I have written previously about how the regime’s “malicious incompetence” has bankrupted once self-sustaining USCIS while destroying our legal immigration and asylum systems that benefit the US and individual migrants and refugees in numerous ways. I made the rather obvious point that the House Dems should not bail out this regime on USCIS, but rather require that the money be found by reprograming funds from bloated, wasteful, ineffective, and inhumane DHS enforcement programs, starting with the wall.

https://immigrationcourtside.com/2020/07/07/%f0%9f%8f%b4%e2%80%8d%e2%98%a0%ef%b8%8f%e2%98%a0%ef%b8%8f%e2%9a%b0%ef%b8%8f%f0%9f%a4%ae%f0%9f%91%8ekakistocracy-korner-trumps-malicious-incompetence-bankrupts-once-profitable-immigration-age/

The solution to maliciously incompetent freeloaders like the Trump immigration kakistocracy is not to provide more bailouts as rewards for their misconduct and mismanagement.

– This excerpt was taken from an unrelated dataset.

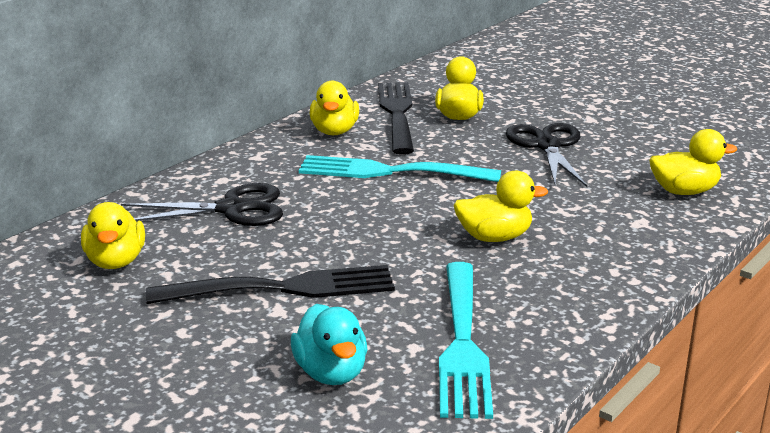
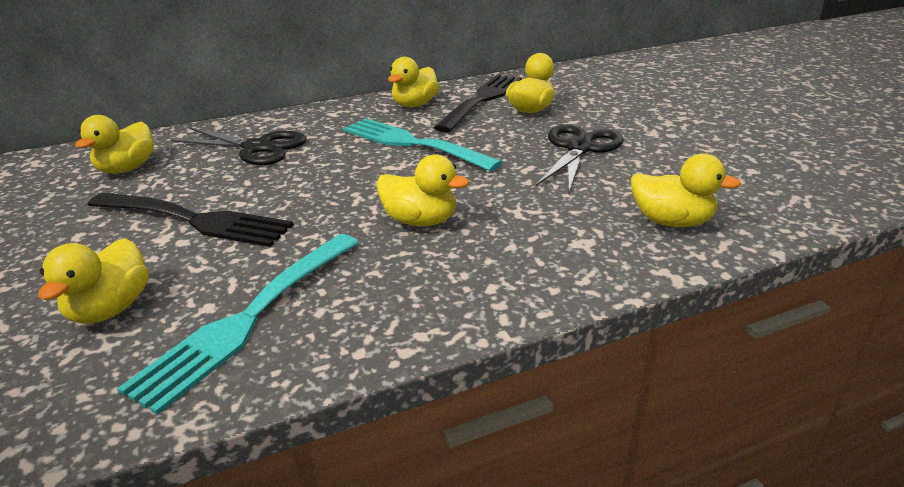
camera: 30 degrees right, 5 degrees up
(331, 373) = (111, 309): turquoise duck -> yellow duck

A recent report from the American Immigration Council shows how DHS enforcement spending has bloated to over $25 billion annually at then same time the Trump kakistocracy has mismanaged USCIS into bankruptcy. https://www.americanimmigrationcouncil.org/research/the-cost-of-immigration-enforcement-and-border-security

And, we haven’t really gotten much return on that investment, Here’s a key quote from the AIC Report:

What has this spending bought? The United States currently has roughly 700 miles of fencing along the Southern border, record levels of staff for ICE and CBP, as well as a fleet of drones, among other resources. Some of these resources have been spent on ill-conceived projects, such as the $1 billion attempt to construct a “virtual fence” along the Southwest border, a project initiated in 2005 that was later scrapped for being ineffective and too costly. CBP announced a similar project in July 2020 to install a total of 200 “Autonomous Surveillance Towers” along remote areas of the southern border at a reported cost of several hundred million dollars.

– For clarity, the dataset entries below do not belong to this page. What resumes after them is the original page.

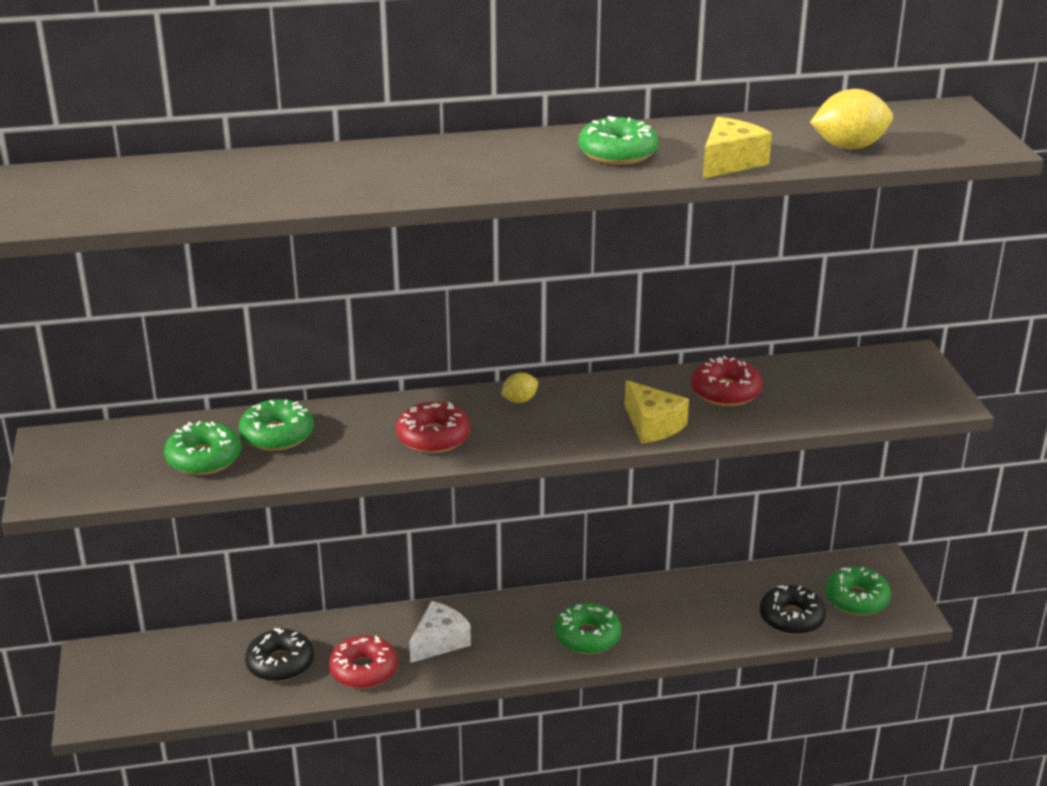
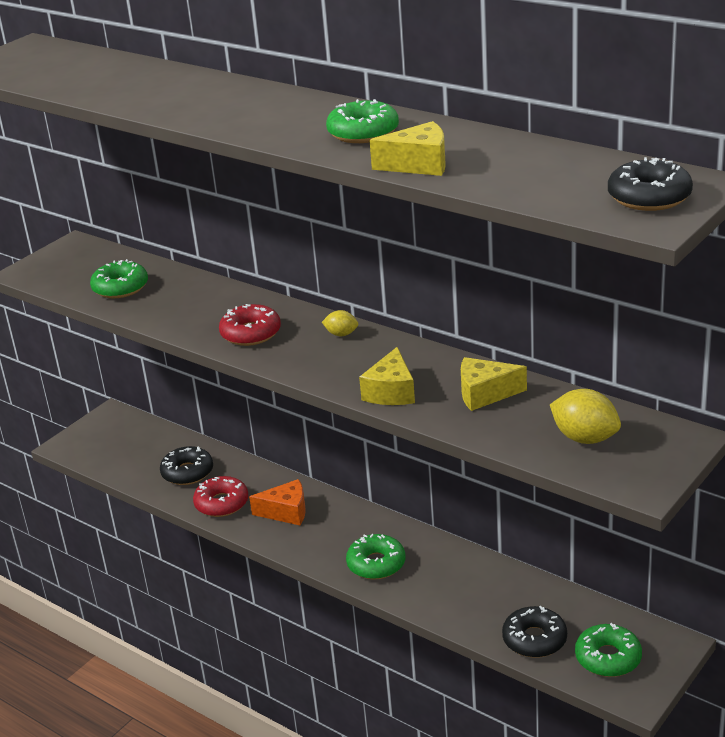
camera: 50 degrees right, 0 degrees up
(277, 435) = (176, 291): green donut -> none
(439, 642) = (286, 512): white cheese -> orange cheese
(725, 391) = (485, 394): red donut -> yellow cheese
(849, 147) = (534, 183): yellow lemon -> yellow lemon (585, 438)
(945, 130) = (649, 197): none -> black donut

Even with record level spending on enforcement, enforcement alone is not sufficient to address the challenges of undocumented migration. It also has significant unintended consequences; according to U.S. Border Patrol statistics, the Southwest border witnesses close to one death per day. All of these efforts that have accumulated in the name of security, however, do not necessarily measure border security properly, or make the border more secure. It is past time for the United States to turn away from costly and haphazard efforts to secure the border and instead focus on reining in the costs of border enforcement.

I argue that the regime’s focus on removing folks who were peacefully residing in the U.S. and contributing to our economy, many with U.S. citizen family members who are then left in dire straits, has actually been detrimental to America, in addition to killing the Immigration Courts.

Likewise, the shutdown of our legal refugee, asylum, and immigration systems without legislation has not only placed our nation among the ranks of human rights violators and harmed or endangered human lives, but also deprived us of individuals with a powerful history of making outsized contributions to our society and our economy.

I doubt that a rational immigration policy and system that looked at the real national interest, rather than the mythologized White Nationalist, fundamentally racist version of it, would require such a huge, yet largely counterproductive, enforcement apparatus. At a minimum, costs for civil detention and removals could be cut substantially in a better system.

Due Process Forever! More public welfare handouts for the kakistocracy, never!